Ideal triangulations and geometric transitions

TL;DR

This paper extends Thurston's ideal triangulation method to study continuous geometric transitions from hyperbolic to anti de Sitter structures, revealing new solution components and rigidity properties.

Contribution

It generalizes Thurston's gluing equations to pseudo-complex algebras, identifying continuous families of hyperbolic and AdS structures in punctured torus bundles.

Findings

Identified two components of real solutions for hyperbolic to AdS transition.

Constructed continuous families of real projective structures connecting hyperbolic and AdS geometries.

Analyzed rigidity properties of AdS structures with tachyon singularities.

Abstract

Thurston introduced a technique for finding and deforming three-dimensional hyperbolic structures by gluing together ideal tetrahedra. We generalize this technique to study families of geometric structures that transition from hyperbolic to anti de Sitter (AdS) geometry.

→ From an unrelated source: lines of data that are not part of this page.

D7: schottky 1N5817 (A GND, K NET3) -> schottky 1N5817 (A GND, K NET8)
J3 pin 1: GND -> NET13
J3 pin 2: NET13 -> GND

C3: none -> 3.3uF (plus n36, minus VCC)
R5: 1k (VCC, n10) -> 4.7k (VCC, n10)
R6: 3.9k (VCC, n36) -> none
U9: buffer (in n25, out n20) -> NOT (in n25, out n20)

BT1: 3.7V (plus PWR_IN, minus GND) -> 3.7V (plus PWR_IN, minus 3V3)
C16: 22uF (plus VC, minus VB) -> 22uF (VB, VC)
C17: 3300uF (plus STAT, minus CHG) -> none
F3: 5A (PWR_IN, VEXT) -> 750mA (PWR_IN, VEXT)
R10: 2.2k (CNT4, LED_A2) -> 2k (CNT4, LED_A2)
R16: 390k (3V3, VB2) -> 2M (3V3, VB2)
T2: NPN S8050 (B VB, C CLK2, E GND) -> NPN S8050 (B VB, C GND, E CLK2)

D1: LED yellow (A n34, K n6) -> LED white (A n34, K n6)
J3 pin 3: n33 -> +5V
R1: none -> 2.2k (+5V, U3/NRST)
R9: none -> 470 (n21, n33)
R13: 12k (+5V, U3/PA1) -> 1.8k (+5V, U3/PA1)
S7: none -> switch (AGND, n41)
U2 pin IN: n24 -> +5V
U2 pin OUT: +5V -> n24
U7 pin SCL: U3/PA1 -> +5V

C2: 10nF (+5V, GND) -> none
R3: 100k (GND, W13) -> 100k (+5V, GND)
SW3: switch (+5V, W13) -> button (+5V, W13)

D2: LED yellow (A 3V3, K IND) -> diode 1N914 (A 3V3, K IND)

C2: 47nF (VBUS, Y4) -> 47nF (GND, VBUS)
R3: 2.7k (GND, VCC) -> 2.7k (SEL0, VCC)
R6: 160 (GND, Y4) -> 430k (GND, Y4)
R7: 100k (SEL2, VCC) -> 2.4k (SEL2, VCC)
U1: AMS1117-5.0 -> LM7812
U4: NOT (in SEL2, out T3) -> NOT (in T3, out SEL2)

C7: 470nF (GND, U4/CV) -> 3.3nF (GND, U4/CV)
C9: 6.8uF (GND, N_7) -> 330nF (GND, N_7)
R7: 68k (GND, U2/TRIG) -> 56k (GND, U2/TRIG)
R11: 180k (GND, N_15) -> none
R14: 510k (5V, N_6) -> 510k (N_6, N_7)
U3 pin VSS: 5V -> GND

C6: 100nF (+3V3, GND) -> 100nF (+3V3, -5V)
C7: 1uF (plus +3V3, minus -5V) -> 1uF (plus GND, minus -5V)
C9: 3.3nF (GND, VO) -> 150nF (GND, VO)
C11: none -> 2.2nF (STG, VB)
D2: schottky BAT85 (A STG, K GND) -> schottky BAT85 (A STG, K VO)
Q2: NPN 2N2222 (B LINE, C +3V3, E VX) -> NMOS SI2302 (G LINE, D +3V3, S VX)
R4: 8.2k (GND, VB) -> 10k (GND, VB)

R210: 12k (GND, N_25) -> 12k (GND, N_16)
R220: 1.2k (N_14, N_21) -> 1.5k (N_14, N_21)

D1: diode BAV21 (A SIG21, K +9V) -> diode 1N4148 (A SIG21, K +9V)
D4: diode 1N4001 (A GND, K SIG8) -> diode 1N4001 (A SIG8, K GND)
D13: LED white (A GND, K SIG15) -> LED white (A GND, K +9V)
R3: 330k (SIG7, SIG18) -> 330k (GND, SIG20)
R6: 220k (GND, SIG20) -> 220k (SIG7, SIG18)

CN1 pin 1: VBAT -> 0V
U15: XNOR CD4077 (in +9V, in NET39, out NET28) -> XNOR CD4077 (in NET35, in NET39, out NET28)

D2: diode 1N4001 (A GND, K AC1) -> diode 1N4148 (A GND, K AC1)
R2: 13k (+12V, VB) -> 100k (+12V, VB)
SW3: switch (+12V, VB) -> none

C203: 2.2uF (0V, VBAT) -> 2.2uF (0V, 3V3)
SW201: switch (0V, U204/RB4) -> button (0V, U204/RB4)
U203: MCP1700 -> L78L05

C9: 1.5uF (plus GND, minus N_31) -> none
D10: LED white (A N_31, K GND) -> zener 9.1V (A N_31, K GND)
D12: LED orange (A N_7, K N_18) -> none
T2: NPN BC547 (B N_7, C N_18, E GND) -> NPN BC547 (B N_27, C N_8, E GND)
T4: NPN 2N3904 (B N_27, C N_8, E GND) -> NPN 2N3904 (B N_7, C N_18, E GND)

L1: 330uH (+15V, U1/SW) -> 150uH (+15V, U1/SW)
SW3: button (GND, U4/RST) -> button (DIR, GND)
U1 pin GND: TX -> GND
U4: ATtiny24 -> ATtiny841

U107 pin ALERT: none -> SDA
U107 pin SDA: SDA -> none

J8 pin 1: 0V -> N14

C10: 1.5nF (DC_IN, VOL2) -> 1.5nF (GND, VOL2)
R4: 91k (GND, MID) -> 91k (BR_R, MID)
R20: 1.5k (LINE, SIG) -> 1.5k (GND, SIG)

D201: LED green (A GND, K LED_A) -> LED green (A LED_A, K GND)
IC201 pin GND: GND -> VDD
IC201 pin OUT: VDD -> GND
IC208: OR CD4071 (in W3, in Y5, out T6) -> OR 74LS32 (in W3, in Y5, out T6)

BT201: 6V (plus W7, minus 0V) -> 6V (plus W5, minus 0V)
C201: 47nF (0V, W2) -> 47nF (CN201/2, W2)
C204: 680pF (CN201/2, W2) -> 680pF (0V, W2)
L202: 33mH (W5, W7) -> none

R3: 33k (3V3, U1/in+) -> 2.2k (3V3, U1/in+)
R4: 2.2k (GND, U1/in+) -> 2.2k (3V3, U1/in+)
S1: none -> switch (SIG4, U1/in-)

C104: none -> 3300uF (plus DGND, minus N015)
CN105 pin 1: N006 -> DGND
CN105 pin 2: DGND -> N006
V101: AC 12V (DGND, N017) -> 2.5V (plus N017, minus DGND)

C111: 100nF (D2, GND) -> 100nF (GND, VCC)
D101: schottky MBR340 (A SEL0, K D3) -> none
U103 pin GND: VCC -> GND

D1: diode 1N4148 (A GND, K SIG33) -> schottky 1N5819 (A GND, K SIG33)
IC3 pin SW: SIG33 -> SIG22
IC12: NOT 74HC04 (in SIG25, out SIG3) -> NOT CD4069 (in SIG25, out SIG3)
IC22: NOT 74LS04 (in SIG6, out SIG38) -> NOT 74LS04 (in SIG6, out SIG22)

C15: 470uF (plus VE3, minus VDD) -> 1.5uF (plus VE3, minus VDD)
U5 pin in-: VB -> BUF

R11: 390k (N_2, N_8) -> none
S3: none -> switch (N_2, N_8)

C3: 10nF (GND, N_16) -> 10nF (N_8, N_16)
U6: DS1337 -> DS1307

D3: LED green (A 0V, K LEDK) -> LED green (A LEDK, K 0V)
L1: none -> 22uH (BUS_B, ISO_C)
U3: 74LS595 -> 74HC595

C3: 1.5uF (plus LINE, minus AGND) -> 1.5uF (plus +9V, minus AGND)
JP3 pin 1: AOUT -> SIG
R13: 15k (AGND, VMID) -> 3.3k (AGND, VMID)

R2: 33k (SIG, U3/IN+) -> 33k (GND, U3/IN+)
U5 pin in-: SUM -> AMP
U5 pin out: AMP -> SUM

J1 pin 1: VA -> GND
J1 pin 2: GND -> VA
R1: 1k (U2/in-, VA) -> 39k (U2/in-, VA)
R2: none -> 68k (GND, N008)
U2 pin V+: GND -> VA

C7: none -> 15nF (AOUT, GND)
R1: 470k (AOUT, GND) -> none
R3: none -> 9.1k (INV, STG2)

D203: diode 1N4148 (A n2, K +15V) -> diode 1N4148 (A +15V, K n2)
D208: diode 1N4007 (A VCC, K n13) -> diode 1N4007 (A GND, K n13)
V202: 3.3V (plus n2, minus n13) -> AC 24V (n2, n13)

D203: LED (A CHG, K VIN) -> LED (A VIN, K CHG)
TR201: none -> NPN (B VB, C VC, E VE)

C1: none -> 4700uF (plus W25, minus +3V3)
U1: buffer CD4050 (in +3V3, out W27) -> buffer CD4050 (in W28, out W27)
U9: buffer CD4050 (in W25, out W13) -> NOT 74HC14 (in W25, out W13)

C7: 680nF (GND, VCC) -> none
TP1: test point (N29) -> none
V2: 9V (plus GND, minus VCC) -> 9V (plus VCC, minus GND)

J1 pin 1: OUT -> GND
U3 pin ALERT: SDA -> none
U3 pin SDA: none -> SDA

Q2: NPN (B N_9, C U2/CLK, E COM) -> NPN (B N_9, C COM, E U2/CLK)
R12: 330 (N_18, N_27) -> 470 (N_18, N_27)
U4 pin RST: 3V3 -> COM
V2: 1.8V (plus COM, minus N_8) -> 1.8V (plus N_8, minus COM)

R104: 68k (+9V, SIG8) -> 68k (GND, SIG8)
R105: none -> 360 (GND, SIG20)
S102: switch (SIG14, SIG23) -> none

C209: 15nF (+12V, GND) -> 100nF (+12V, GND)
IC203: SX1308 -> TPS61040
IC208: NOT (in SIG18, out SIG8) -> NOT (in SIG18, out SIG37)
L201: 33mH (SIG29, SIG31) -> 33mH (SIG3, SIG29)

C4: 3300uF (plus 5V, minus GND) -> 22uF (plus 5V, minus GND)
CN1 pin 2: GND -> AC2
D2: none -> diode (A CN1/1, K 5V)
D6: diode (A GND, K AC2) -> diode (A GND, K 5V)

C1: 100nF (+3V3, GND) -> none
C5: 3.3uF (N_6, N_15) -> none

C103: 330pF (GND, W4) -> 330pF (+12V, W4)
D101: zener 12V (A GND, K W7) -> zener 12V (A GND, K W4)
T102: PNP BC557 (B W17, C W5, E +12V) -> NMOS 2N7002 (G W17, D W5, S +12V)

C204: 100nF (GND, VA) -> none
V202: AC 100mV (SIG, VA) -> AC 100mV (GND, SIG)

Our approach involves solving Thurston's gluing equations over several different shape parameter algebras. In the case of a punctured torus bundle with Anosov monodromy, we identify two components of real solutions for which there are always nearby positively oriented solutions over both the complex and pseudo-complex numbers. These complex and pseudo-complex solutions define hyperbolic and AdS structures that, after coordinate change in the projective model, may be arranged into one continuous family of real projective structures. We also study the rigidity properties of certain AdS structures with tachyon singularities.